Lighting Casa Albero
Between 1968 and 1975, Perugini’s holiday home project became the pretext for an experimental work inspired by brutalist architecture that saw the convergence, in absolute freedom, of the creativity ... of an entire family. Because the Casa Albero (treehouse), or Casa Sperimentale (experimental house), as it is called, is the work of 3P: Giuseppe Perugini, his wife Uga De Plaisant, also an architect, and their son Raynaldo Perugini, who followed in his parents’ footsteps 2.
In the twenty years that followed, the Casa Sperimentale was used less and less by the Perugini family and, from 1995, the year of Giuseppe Perugini’s death, the building was abandoned to its own devices, suffering the damage caused by the passage of time, neglect and vandalism that marred it both inside and out.
The work’s original spirit remains intact, however, and it offers an authentic open-air lesson in architecture to all who pass by the building and have the intellectual curiosity to be open to it.
And, in response to this lesson in techniques, volumes, forms and experimentation, we have imagined what the Casa Albero would look like with exterior lighting.
Immersed in the Fregene pine forest, elevated from the ground and supported by exposed beams and pillars, this house seems to be suspended among the trees and itself resembles a tree, “with volumes that seem to hang from the branches of reinforced concrete.” 3
Two Brutalist architectural principles immediately catch the eye: the load-bearing structure that is deliberately highlighted rather than concealed, and the use of concrete, combined with just two other materials, glass, and red-painted metal 4.

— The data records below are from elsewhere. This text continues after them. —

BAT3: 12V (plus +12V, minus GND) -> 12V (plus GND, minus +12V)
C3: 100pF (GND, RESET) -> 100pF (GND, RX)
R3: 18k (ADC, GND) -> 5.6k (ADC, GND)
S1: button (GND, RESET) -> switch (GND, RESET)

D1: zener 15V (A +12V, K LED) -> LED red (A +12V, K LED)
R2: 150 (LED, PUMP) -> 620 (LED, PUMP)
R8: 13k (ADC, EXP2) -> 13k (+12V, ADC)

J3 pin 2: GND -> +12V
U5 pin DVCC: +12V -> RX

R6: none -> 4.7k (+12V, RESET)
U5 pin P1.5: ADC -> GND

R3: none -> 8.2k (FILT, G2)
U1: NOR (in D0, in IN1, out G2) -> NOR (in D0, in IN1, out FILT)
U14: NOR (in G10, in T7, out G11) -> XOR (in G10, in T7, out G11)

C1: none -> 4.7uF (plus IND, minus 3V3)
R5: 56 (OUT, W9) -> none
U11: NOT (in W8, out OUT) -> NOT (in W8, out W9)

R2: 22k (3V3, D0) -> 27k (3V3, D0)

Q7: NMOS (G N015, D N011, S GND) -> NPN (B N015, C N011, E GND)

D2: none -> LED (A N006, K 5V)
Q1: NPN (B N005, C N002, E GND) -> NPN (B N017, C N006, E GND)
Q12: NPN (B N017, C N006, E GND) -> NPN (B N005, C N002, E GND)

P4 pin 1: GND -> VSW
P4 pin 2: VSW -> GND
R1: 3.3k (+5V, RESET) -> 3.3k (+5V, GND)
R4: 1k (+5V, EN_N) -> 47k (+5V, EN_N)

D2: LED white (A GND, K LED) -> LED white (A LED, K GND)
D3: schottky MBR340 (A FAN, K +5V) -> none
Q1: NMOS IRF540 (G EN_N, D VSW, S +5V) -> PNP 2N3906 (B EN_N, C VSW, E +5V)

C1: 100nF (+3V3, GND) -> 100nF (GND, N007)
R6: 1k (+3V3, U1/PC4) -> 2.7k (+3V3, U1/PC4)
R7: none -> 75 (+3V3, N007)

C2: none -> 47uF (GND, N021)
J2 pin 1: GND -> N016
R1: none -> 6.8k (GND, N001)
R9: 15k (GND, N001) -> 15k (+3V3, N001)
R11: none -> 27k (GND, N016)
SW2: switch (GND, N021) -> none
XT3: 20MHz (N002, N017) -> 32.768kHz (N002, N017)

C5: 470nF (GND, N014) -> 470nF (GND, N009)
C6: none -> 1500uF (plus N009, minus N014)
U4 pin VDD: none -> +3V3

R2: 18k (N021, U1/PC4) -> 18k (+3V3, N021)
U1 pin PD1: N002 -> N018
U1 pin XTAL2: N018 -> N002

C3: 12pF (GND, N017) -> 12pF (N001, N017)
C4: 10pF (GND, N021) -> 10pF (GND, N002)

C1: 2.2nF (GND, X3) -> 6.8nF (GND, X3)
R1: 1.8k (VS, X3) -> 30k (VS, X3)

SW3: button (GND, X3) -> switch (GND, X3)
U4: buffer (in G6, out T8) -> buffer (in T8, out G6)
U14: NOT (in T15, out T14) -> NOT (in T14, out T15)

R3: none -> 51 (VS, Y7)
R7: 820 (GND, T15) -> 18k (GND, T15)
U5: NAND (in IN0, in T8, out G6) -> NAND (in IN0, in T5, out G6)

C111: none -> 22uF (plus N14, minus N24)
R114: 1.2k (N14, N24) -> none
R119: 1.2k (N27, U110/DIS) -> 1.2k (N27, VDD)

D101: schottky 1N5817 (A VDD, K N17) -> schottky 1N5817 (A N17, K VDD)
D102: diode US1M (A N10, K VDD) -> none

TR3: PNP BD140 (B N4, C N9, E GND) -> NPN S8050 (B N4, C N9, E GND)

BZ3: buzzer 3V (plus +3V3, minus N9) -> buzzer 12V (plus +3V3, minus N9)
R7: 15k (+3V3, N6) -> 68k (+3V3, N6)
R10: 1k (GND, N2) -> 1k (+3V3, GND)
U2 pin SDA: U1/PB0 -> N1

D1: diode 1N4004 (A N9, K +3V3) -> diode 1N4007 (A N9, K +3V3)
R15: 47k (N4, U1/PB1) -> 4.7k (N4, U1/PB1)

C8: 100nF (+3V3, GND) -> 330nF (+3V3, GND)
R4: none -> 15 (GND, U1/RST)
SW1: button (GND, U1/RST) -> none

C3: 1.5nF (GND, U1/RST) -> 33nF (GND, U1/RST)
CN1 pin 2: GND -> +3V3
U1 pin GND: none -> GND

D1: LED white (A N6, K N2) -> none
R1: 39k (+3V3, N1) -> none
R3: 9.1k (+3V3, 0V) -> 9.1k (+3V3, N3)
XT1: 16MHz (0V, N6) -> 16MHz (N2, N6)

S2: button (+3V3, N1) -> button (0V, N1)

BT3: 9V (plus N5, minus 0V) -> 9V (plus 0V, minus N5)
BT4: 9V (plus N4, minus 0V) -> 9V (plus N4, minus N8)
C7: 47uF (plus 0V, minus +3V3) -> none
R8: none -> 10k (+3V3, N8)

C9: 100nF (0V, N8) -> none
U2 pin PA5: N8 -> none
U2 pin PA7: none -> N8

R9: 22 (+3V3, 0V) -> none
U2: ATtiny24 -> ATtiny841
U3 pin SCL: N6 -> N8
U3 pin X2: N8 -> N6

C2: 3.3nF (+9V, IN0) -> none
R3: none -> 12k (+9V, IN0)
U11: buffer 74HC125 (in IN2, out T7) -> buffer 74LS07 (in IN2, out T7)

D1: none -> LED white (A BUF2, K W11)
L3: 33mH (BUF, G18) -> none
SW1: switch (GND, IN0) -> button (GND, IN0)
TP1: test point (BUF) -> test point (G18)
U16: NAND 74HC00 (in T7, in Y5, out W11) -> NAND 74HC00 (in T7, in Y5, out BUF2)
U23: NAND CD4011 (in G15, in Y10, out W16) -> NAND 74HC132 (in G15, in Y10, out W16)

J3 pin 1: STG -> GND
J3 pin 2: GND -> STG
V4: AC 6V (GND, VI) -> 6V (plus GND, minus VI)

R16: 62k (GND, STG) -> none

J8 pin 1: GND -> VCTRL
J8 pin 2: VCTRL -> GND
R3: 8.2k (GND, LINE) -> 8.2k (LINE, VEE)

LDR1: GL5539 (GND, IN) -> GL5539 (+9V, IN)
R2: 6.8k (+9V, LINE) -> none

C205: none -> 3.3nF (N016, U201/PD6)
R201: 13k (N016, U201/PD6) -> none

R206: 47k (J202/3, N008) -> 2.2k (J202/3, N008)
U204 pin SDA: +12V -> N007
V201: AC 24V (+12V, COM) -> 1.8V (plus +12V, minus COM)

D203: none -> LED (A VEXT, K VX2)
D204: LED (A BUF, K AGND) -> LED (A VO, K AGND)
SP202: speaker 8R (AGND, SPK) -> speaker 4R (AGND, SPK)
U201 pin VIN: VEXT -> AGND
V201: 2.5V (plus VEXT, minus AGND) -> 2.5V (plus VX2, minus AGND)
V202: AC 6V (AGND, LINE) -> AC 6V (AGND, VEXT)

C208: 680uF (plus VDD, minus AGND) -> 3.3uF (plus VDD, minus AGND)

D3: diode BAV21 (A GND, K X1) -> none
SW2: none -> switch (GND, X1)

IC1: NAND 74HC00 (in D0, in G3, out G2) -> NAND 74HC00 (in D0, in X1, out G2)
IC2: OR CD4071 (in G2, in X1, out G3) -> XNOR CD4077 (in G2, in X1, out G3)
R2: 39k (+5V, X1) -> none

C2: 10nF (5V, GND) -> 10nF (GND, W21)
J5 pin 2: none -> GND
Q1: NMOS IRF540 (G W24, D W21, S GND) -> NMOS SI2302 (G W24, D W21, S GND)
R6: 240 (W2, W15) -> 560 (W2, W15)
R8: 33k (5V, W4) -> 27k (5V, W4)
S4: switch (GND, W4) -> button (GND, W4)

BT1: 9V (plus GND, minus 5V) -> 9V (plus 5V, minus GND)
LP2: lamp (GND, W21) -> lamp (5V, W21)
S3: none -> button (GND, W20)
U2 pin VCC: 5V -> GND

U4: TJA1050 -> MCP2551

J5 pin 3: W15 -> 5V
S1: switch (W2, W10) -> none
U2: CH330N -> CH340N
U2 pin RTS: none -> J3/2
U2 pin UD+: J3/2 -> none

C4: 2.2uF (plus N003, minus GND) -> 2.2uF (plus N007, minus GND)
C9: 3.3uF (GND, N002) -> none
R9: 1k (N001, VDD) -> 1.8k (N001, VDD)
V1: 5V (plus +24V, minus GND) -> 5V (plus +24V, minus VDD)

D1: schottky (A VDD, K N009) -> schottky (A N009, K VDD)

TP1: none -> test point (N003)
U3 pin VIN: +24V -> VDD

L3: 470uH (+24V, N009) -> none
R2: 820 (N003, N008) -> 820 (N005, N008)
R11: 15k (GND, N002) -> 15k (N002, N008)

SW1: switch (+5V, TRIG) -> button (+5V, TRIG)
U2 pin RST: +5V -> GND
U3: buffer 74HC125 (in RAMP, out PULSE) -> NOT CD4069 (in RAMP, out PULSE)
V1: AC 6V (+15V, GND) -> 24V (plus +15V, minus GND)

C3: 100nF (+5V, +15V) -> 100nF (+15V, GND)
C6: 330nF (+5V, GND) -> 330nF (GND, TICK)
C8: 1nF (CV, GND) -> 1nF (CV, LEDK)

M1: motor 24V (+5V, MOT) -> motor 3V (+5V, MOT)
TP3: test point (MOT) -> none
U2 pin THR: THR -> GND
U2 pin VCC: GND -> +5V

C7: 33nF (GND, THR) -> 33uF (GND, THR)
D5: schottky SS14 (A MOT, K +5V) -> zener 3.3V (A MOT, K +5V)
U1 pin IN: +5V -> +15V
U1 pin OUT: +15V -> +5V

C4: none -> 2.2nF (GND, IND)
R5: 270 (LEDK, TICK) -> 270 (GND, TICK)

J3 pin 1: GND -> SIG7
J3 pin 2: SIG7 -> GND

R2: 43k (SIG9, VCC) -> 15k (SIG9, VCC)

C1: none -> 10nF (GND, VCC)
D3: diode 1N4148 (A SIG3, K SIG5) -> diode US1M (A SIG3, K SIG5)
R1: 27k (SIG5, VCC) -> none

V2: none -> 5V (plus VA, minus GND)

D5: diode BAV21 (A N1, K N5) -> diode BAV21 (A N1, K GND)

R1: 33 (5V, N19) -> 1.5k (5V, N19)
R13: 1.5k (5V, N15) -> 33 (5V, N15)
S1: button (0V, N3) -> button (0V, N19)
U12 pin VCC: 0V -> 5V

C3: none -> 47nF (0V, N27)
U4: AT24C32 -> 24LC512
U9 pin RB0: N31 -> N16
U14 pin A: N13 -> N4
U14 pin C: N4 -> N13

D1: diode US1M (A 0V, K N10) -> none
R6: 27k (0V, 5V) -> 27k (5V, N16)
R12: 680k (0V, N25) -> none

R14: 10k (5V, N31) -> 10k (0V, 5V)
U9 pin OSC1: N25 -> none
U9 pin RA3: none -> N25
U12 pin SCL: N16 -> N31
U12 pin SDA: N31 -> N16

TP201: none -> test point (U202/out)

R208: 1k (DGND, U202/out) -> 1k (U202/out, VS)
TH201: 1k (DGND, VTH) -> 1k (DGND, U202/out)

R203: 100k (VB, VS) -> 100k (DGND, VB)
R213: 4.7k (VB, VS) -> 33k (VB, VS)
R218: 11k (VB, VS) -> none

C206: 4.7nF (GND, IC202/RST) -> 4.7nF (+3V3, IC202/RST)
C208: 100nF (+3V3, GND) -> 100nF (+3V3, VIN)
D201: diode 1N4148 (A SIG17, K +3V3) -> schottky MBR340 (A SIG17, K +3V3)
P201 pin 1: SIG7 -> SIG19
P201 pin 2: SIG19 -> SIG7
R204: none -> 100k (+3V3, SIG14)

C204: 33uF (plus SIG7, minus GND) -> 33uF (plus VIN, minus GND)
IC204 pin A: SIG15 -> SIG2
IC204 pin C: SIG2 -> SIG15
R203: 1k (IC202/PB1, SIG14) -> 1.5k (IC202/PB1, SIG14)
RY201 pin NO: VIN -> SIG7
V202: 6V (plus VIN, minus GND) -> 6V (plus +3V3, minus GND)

Between the load-bearing pillars, the living space consists of cube-shaped modules. These cubes are arranged on different levels and are theoretically infinitely expandable within a concept of modularity and repetition. The overall effect is one of lightness, despite the heaviness of the main construction material, thanks to the horizontal and vertical slits that separate the concrete slabs and allow daylight to pass through 2.
The lighting design we have thought up for the exterior of the Perugini house aims to bring out the identity of the architectural work without distorting its original intention. Like the architects, we’ve played with intersecting lines, natural lights and shadows and with the colours red and grey. We’ve drawn squares upon squares and used light to convey the idea of the treehouse’s suspension and lightness.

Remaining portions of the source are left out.